Criticism Mounts For Dell's $24.4B Proposed Buyout

Printer-friendly version Email this CRN article

Criticism of Dell's proposed $24.4 billion leverage buyout is increasing, with some employees now voicing their displeasure, according to a report.

Dell plans to change its Long Term Incentive program, which in effect cancels stock options it had awarded to some employees, according to a report by Ars Technica.

Some of the options granted to employees feature prices above the $13.65 per share offered as part of the leveraged buyout by Silver Lake Partners and others, essentially rendering them worthless, according to the report.

Related: 10 Unanswered Questions Surrounding Dell's Buyout

Last October, Dell forced some employees to sell off Dell stock at $9 per share as part of their 401(k) plans because of a policy change, according to Ars Technica.

Meanwhile, another big Dell investor, T. Rowe Price, has joined the ranks of other investors including Southeastern Asset Management expressing their dissatisfaction with the proposed buyout.

According to Reuters, T. Rowe Price owns 4.4 percent of Dell shares as of Sept. 30, 2012, and is the third largest dell shareholder after CEO Michael Dell and Southeastern Asset Management.

"We believe the proposed buyout does not reflect the value of Dell, and we do not intend to support the offer as put forward," T. Rowe Chief Investment Officer Brian Rogers said in a statement to Reuters.
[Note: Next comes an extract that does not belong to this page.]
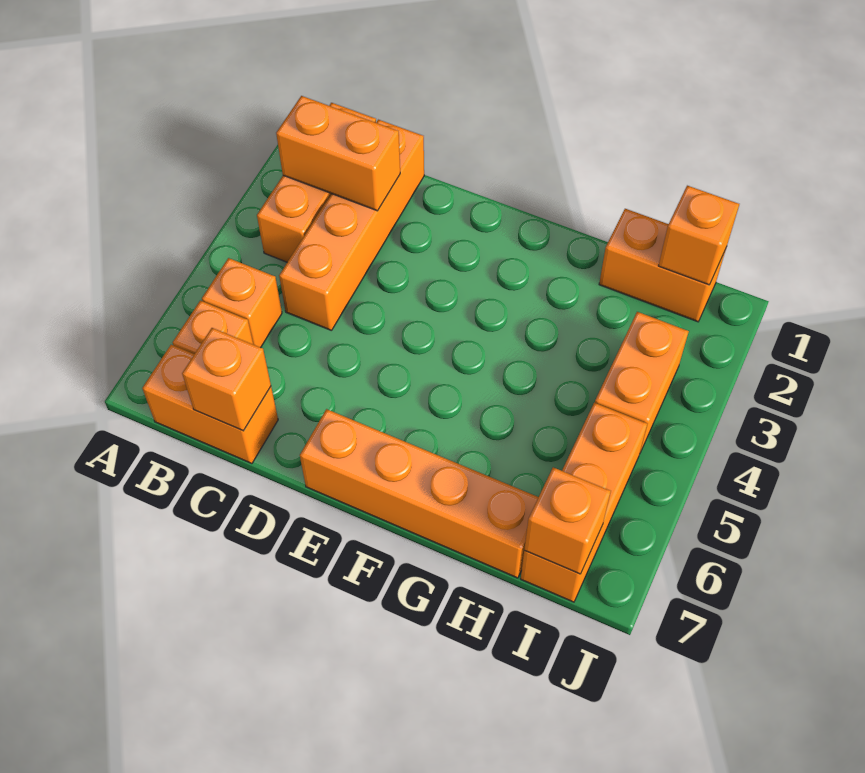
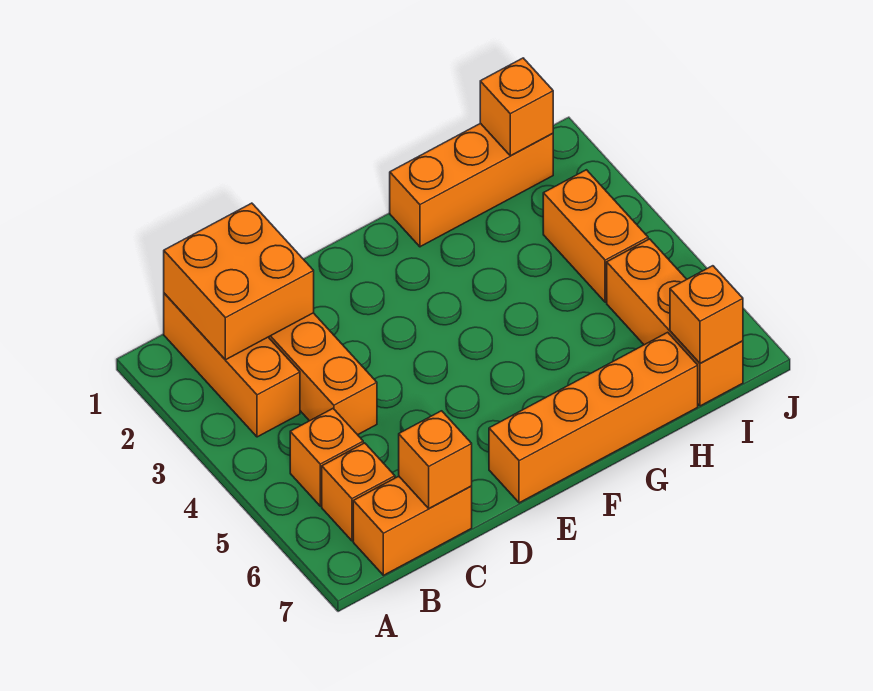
orange brick B2:C2 level 2 -> orange brick B1:C2 level 2
orange brick H1:I1 level 1 -> orange brick G1:I1 level 1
While some investors are not happy with the deal, some of Dell's solution providers have said they see upside to the company going private under new management.

Meanwhile, a study conducted by research firm Discern found that 62 percent of survey respondents expect low innovation from Dell as a result of the buyout.

"This result was particularly discouraging, as we believe innovation -- in business model and/or technology -- is critical if Dell is going to return to attractive [earnings per share] growth," wrote Cindy Shaw, managing director and research analyst for Discern, in an email.